LAODDANG Jr, NORMAN KAMARU DAN JUSTIN BIEBER.
Laoddang Jr, Norman Kamaru dan Justin Bieber.
Hari ini saya telat masuk kantor. Seharusnya jam 07.00 WIB sudah dikantor, hari ini baru tiba 29 menit kemudian. Parah !. Telatnya bukan karena jalanan macet, kesiangan, atau ban bocor dijalan. Tapi karena disandera sama anakku sendiri. Saat sarapan pagi, anakku dengan tergopoh-gopoh menghampiri. “Ayah, jalan-jalan dulu yok”, sapanya. “Ok nak”, jawabku. Berkeliling kampung melihat Kerbau, Sapi, Kambing, Itik dan Kuda, adalah kesenanganya. Dulu, ini kami lakukan saban sore hari, sepulang kerja. Kini, kebiasannya itu terkalahkan. Ayahnya harus menuanaikan amanah lain tiap sore hingga malam hari (maafkan ayahmu, anakku). Rupanya anakku memang cerdas, tak dapat jatah disore hari, jatah tiap pagi tak mengapa. Mumpung ayah dirumah, pikirnya. Tak peduli, ayahnya harus berangkat pagi-pagi mengais rejeki.
Pun serupa dengan hari ini, kembali ia minta jatah. Hari ini agak berbeda, jatahnya itu minta tambah, lebih dari biasanya.
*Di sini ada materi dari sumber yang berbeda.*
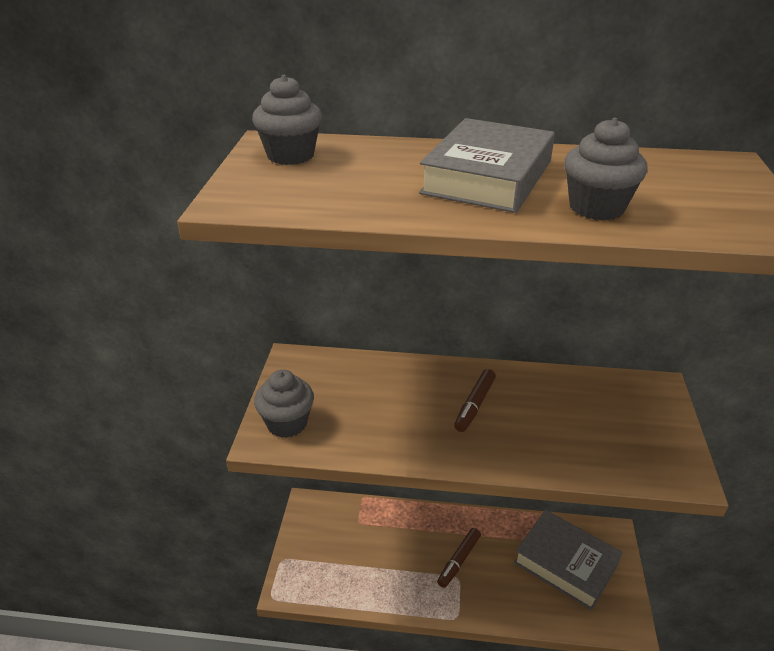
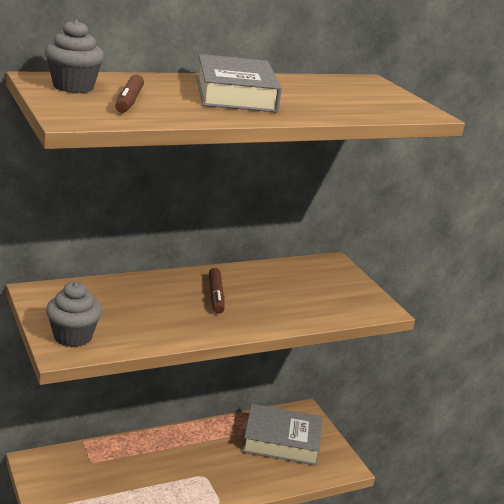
camera: 35 degrees left, 10 degrees down
(459, 560) = (197, 464): brown marker -> brown marker (129, 101)
(596, 208) = (321, 107): grey cupcake -> none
Kali ini ia minta tambah berkeliling dua kali dilapangan sepakbola desa, setelah itu mengajak ke pasar desa, ingin beli sate katanya, untung naik motor, tidak jalan kaki. Permintaan dan rengekannya membuatku tidak berkutik. Terlebih suara tangisnya yang meraung-ruang bisa terdegar satu Rukun Tetangga (RT), mungkin turunan Ayahnya yang mantan Gembala Kerbau. Itulah senjata pamungkasnya, ditambah dengan sentakan kakinya yang bertenaga. Yang satu ini juga mungkin turunan dari Ayahnya yang konon bandel dan suka ngamuk dimasa kecilnya.
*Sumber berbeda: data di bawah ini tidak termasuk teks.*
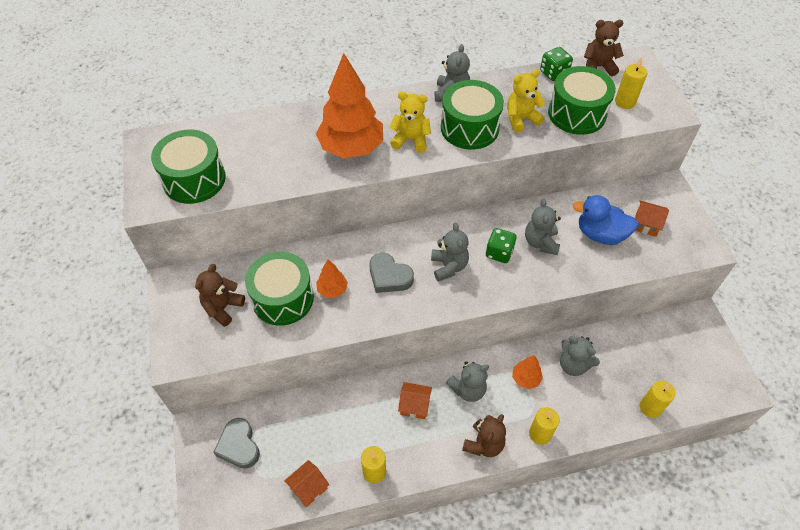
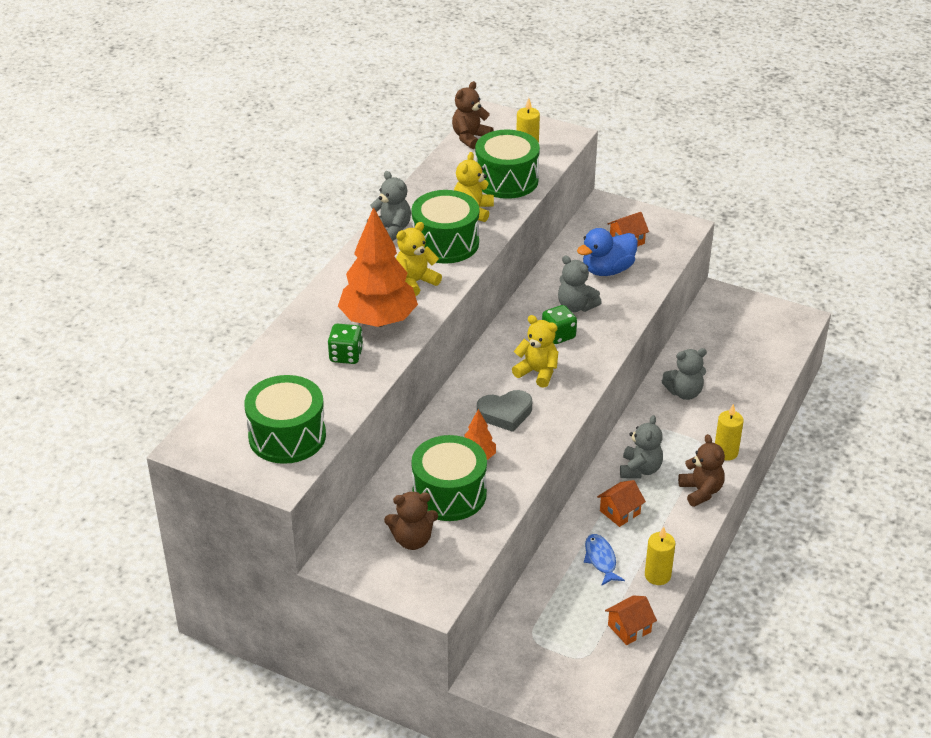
camera: 50 degrees left, 15 degrees down
(223, 308) = (412, 540): brown teddy bear -> brown teddy bear turned 75 degrees counterclockwise
(239, 446) = (536, 656): grey heart -> none
(308, 487) = (629, 628): orange house -> orange house turned 60 degrees clockwise
(359, 424) = (601, 559): none -> blue fish
(449, 266) = (537, 372): grey teddy bear -> yellow teddy bear
(525, 379) = (667, 428): orange tree -> none
(554, 73) = (445, 164): green dice -> green dice (346, 355)
(650, 407) = (767, 376): yellow candle -> none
Najmi Rafif Abiyyu Laoddang, nama lengkapnya. Rafif, begitu kami memanggilnya. Semoga telinga dan lidahnya akrab dengan huruf “R” dan “F”. Harap akmai, ia tidak terlalu lama menikmati masa cadelnya. Menjelang 3 tahun usianya, kecerdasannya semakin tumbuh dan berkembang. Tak jarang, kami (orang tuanya) kewalahan menghadapi tingkah dan ocehannya. Saat bundanya sedang memasak, ia turut membantu. Saat ayahnya bersih-bersih rumah, ia turut membantu. Saat tante dan om-nya lagi belajar, ia turut hadir. Meski judulnya hanya satu, membantu untuk mengacau. Saat kami sekeluarga berjualan di Pasar Minggu Timoho, ia pun ikut serta. Tak jarang, keuntungan kami hari itu, habis untuk belanja mainan dan jajan sang Jagoan kami ini.
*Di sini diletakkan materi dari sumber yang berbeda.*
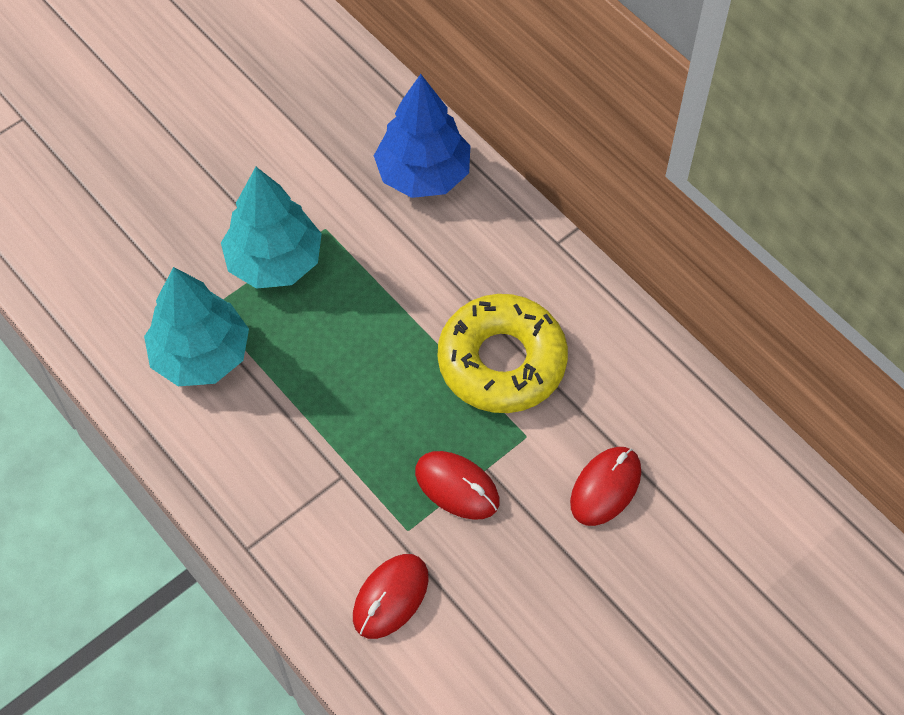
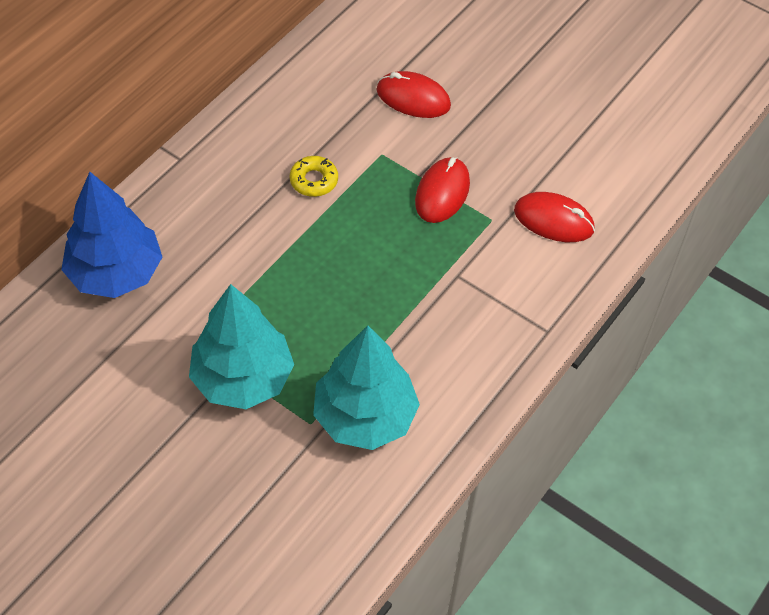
camera: 105 degrees left, 5 degrees down
(502, 361) = (314, 180): yellow donut -> yellow donut, size x0.42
Saat ada tamu bertandang, ia takkan ketinggalan, duduk dikursi yang sudah “dipantenkan” oleh dirinya sendiri sebagai kursi kebesaran. Secangkir teh juga harus disediakan untuknya, jika tidak jatah Ayah atau tamu yang akan disruput habis. Satu lagi, setelah mandi, maka ia akan memilih pakaian yang akan dikenakannya sendiri. Begitupun ketika hendak bepergian, tak peduli aturan padu padan busana. Tak peduli, kaos dan celananya kadang terbalik antara bagian depan dan belakang, bahkan bagian dalam dan luar. Bagi Rafi, asik-asik aja. Jangan sesekali memaksanya, hanya ribut ujung-ujungnya. Perlahan kami bujuk dan kami terankan kepadanya, meski itu sulit, tapi kami yakin bisa. Hingga hari ini, hanya anjuran membenarkan sandal dan sepatunya saat terbalik, antara kiri dan kananlah yang sudah mampu diterimanya.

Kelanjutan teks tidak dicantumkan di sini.